We're also treated to an increasing number of by-the-numbers emotional moments that are inserted here and there with the appropriate soundtrack songs sparing the script the effort of letting us know how we're supposed to feel.  In fact, all of the film's emotional cues are delivered with songs, to the point where it seems there's a DJ somewhere spinning a different platter for each scene for our emotions to dance to.  Naturally, this includes the obligatory scenes of Danielle and Clarke bopping to uptempo tunes as they cruise down the highway, or crying while Melissa Manchester's lyrics tell us what they're feeling.


 
Drive-by romance enters the picture in the form of a handsome hitchhiker named Joel (Nicholas D'Agosto) who sets Clarke's heart aflutter, while the comedy takes a creepier turn when Clarke enters a striptease contest in a gay bar to earn some cash.  By the time he and Danielle reach California, however, the film has gone full-out maudlin, with enough precious and totally unrealistic emotional moments (each fueled by that relentless succession of treacly songs) to make the whole thing feel like an R-rated Afterschool Special. 

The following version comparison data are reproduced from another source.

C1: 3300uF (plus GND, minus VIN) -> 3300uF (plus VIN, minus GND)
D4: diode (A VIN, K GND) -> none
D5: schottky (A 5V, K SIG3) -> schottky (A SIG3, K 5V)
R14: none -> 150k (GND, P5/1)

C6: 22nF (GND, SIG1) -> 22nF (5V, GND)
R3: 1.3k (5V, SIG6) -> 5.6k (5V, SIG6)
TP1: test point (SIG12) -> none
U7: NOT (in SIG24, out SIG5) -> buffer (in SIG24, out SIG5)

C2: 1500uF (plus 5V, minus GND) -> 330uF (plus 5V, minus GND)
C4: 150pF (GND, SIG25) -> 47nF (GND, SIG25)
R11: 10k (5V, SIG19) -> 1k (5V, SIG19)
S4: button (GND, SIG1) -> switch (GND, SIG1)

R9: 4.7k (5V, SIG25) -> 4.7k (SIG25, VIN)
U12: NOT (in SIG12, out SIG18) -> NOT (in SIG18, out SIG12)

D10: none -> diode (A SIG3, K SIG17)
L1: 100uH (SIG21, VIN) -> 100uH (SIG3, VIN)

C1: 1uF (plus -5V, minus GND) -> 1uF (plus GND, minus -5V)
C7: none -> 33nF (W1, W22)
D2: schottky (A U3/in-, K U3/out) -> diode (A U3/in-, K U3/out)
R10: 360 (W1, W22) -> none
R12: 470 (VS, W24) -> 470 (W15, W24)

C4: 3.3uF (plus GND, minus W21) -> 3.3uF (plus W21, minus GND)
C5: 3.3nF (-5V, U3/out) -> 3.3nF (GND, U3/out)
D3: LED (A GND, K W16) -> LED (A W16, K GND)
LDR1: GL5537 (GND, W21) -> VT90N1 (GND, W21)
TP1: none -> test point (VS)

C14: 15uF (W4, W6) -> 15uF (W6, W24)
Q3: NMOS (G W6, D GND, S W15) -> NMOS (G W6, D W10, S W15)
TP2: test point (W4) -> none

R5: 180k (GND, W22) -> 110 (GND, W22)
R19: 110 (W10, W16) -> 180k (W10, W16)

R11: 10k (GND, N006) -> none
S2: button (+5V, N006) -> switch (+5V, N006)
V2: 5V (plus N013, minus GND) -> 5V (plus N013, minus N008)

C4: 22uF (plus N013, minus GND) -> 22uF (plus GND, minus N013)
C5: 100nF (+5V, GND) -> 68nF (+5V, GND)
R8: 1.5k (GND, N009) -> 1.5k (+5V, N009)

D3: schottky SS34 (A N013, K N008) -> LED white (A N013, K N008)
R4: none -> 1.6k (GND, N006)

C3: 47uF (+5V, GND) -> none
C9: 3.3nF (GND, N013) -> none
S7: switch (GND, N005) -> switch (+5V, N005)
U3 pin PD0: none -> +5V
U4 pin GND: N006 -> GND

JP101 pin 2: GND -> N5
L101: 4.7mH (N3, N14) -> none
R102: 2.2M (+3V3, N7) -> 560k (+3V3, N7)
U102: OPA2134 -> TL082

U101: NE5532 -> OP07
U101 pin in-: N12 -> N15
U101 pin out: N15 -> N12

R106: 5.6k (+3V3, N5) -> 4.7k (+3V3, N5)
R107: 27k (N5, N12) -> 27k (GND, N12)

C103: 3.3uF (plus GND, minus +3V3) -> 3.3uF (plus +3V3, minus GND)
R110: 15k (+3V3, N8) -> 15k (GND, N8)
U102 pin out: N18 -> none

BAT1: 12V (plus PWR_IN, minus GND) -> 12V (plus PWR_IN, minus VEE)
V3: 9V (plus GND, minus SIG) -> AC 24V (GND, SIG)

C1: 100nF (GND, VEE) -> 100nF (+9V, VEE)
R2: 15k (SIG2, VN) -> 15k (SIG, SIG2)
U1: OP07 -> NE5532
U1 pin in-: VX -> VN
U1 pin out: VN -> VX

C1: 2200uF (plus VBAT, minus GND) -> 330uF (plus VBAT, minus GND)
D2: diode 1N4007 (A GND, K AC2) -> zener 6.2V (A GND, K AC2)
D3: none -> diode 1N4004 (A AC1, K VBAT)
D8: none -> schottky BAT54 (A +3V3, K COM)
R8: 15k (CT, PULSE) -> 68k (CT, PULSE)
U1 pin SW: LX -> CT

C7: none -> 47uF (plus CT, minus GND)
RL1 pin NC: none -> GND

The DVD from Anchor Bay and the Weinsteins is in 2.40:1 anamorphic widescreen with Dolby 5.1 sound and subtitles in English and Spanish.  Bonuses consist of a director's commentary and some deleted and extended scenes.

The final "Partridge Family" ending left me almost literally agog, amazed that director Sylvia actually intended for it to be taken seriously rather than as some kind of deadpan homage to John Waters.  In a way, it's screamingly funny, or at least so cringeworthy that you can't help but laugh with discomfort.  Maybe, because of this, DIRTY GIRL will eventually become some kind of perverse cult film, but taken at face value it's just a really odd sort of artifact.